Uno de los datos corresponde a la disminución en los embarazos adolescentes. De acuerdo con la información revelada, en el rango de 15 a 19 años se registró una reducción superior a 1.800 casos, mientras que en el grupo de 10 a 14 años la caída fue de 29 embarazos. Este descenso se considera un logro relevante en materia de prevención y acceso a información y servicios de salud sexual y reproductiva.
El informe también señaló que las muertes maternas han disminuido de manera sostenida. Entre 2019 y 2024, la reducción fue de 9 casos, lo que representa una tendencia favorable en la atención durante el embarazo y el parto. No obstante, Avendaño recordó que otras ciudades del país han logrado alcanzar cifras de cero muertes maternas, lo que representa un desafío pendiente para Barranquilla.
En contraste, preocupa el incremento en la prevalencia de bajo peso al nacer. En 2024, la ciudad registró un 11 % de casos por cada 100 nacidos vivos, un punto porcentual por encima del año anterior. Este indicador refleja la necesidad de reforzar los programas de nutrición y cuidado prenatal, ya que el bajo peso está directamente relacionado con riesgos en la salud de los recién nacidos.
Otro aspecto relevante es la disminución de la mortalidad infantil por Infección Respiratoria Aguda (IRA), con una caída de 2,5 casos por cada 1.000 nacidos vivos respecto a 2023. Sin embargo, la Infección Diarreica Aguda (EDA) mostró un incremento de 1,25 casos en la misma proporción, lo que evidencia un comportamiento desigual en las enfermedades más comunes de la infancia.

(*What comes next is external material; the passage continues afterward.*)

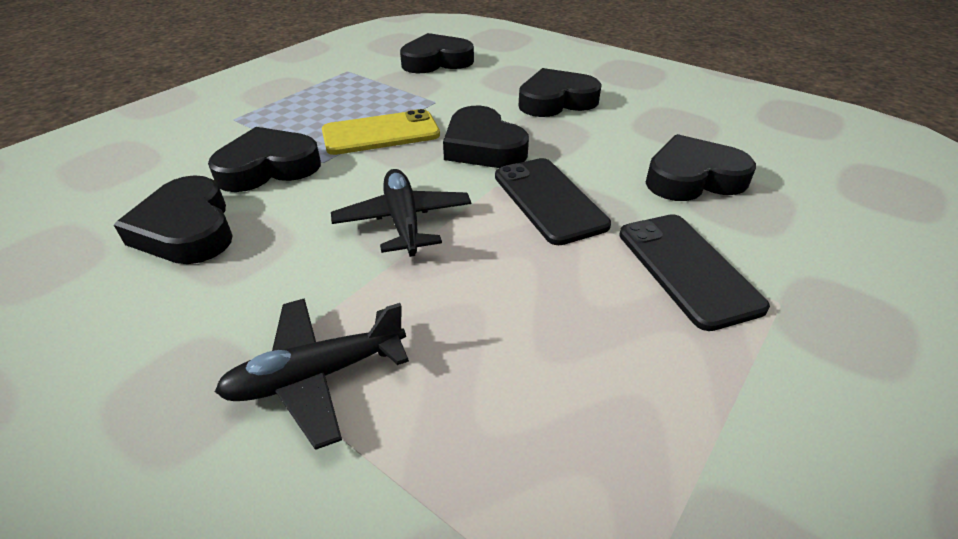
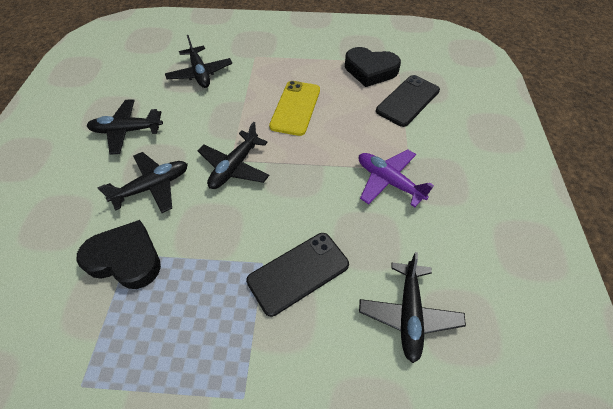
black heart: 6 -> 2
black plane: 2 -> 5
purple plane: 0 -> 1

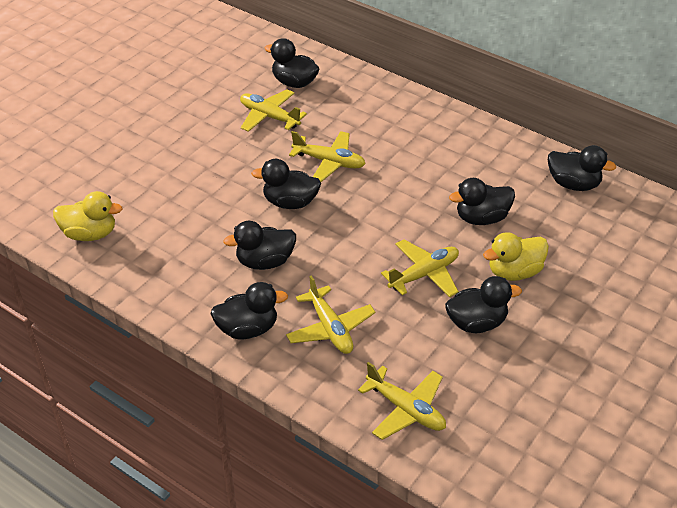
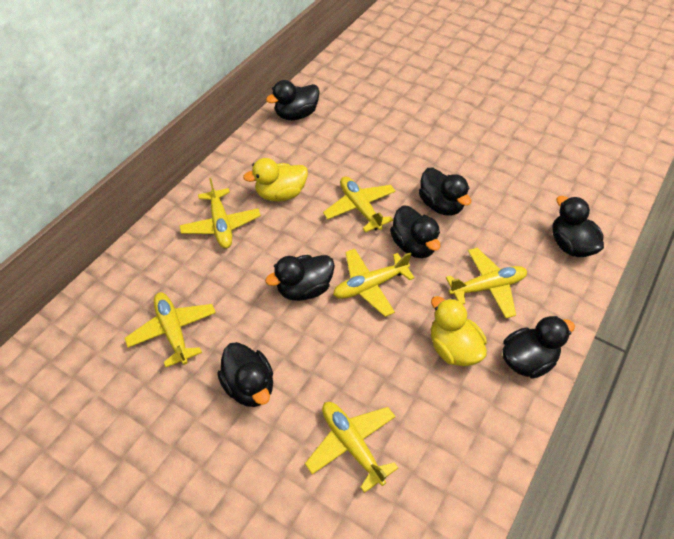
yellow plane: 5 -> 6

Finalmente, el informe puso de relieve la situación de enfermedades como la tuberculosis y el VIH/SIDA. En el caso de la tuberculosis, los registros muestran un aumento de alrededor de 500 casos entre 2020 y 2024. Mientras tanto, el VIH/SIDA presenta un estancamiento desde 2022, con cifras que no logran descender de la barrera de los 500 casos. Estos resultados subrayan la importancia de fortalecer las estrategias de prevención, diagnóstico temprano y tratamiento oportuno en la ciudad.